“But a role model in the flesh provides more than inspiration; his or her very existence is confirmation of \ one may have every reason to doubt, saying, ‘Yes, someone like me can do this.’” Sonia Sotomayor
A young woman in her twenties becomes the monarch for the United Kingdom.
An African American couple become the President and First Lady of the United States.
A young man whose family comes from a very challenging life situation becomes one of the world’s best tennis players.
As their status changes one of their first comments is something along the lines, “Who would have thought…” And shortly thereafter is the acknowledgment by virtue of their accomplishment that they inherently know they now bear the responsibility of being a role model for others.
Role model: A person who serves as a model in a particular behavioral or social role for another person to emulate (Wordnik).
One of the greatest blessings of my life is the number of people who have and continue to serve as role models. Parents, teachers, coaches, clergy, employers and just other fine human beings. Folks who inspired me by both their words and actions. Many who verbally encouraged and affirmed, and others whose navigation of situations and circumstances was nothing short of inspirational.

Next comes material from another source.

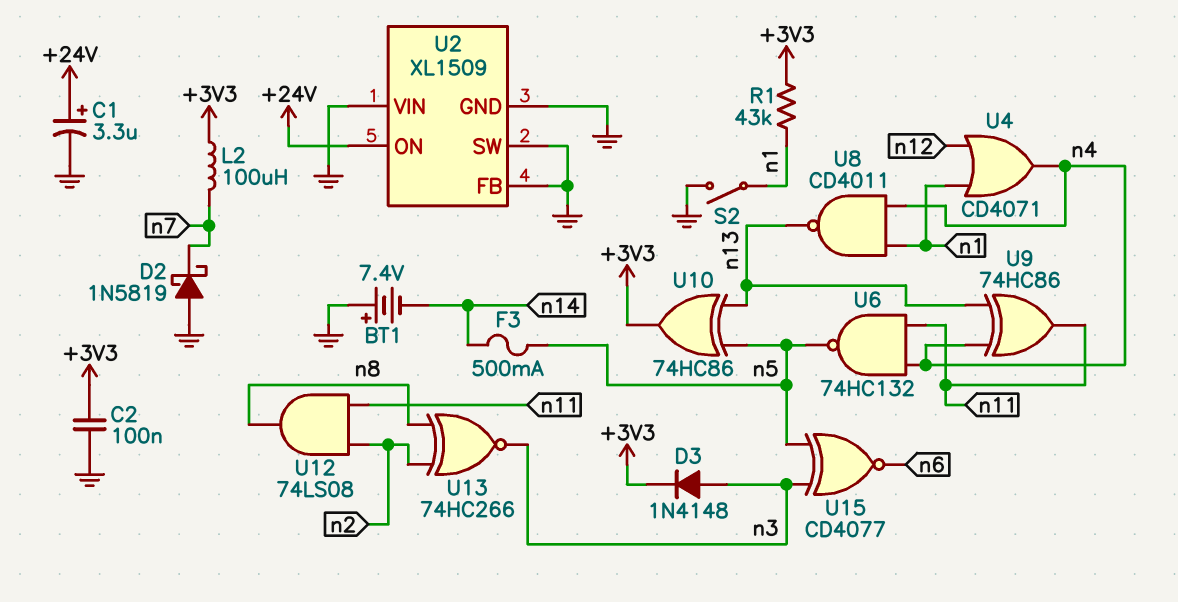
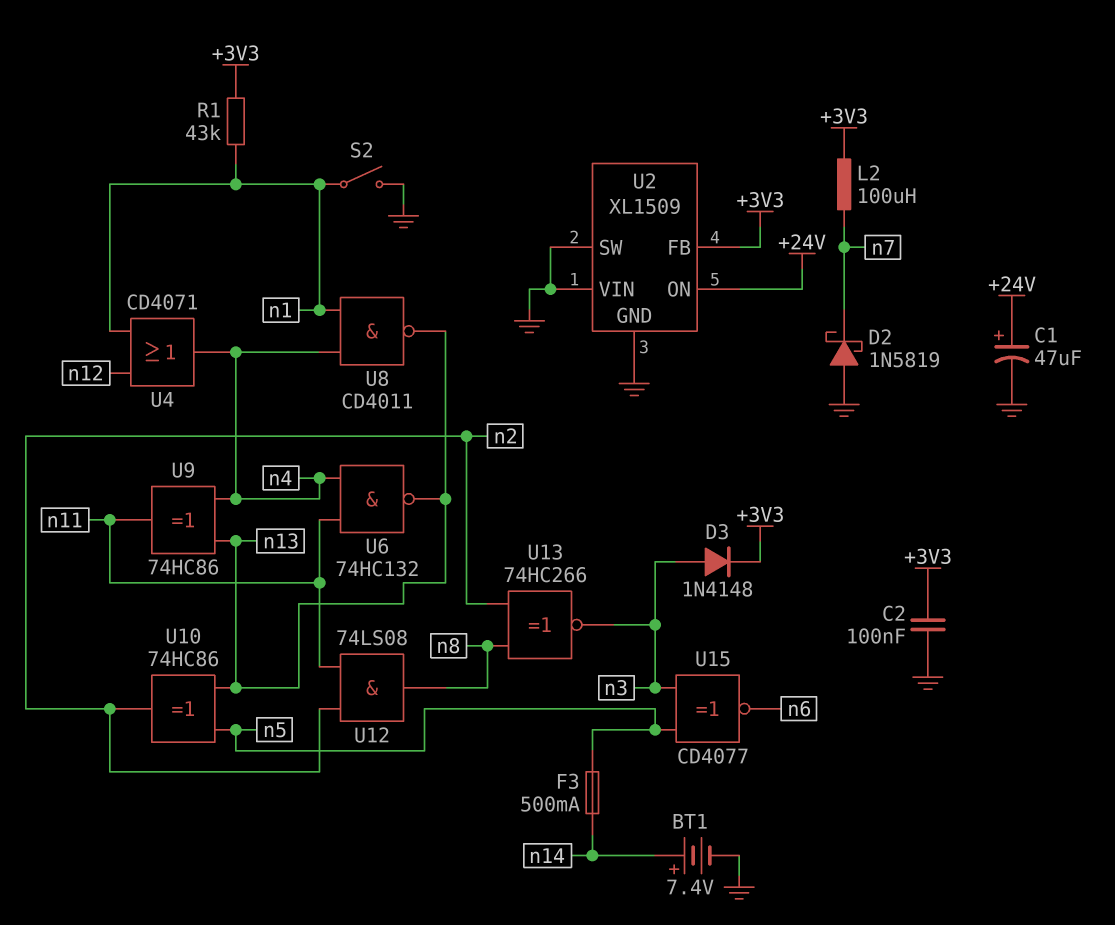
BT1: 7.4V (plus GND, minus n14) -> 7.4V (plus n14, minus GND)
C1: 3.3uF (plus +24V, minus GND) -> 47uF (plus +24V, minus GND)
U2 pin FB: GND -> +3V3
U6: NAND 74HC132 (in n4, in n11, out n5) -> NAND 74HC132 (in n4, in n11, out n13)
U10: XOR 74HC86 (in n5, in n13, out +3V3) -> XOR 74HC86 (in n5, in n13, out n2)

And, like the examples I offered above, each had a keen awareness for the importance of acknowledging how their accomplishments not only impacted themselves but countless others as well. As such, they owned the responsibility that comes with being a role model for others.
One clearly does not need to be a monarch, president or world class athlete to be a role model. The reality is each of us have young people in our lives, those we formally or informally lead, those who seek our counsel or direction, whose lives are influenced by our words and actions.
Basketball great Charles Barkley, who used to be known for his outlandish behavior once proclaimed, “I’m not a role model…Just because I dunk a basketball doesn’t mean I should raise your kids!” Yet by the very fact of his athletic accomplishments he was a role model for many young aspiring basketball players. Acknowledged or not, he was a role model for others. Unfortunately for a time in his career much of what he was modeling was negative behavior. And as legendary basketball player Michael Jordan commented, “I never thought a role model should be negative.”
Everyone to whom much was given, of him much will be required, and from him to whom they entrusted much, they will demand the more (Luke 12:48). It is important to acknowledge that others are looking to us. Helpful reminder for all of us: Let our life speak and always remember others are listening…watching. What are we saying with our words and actions?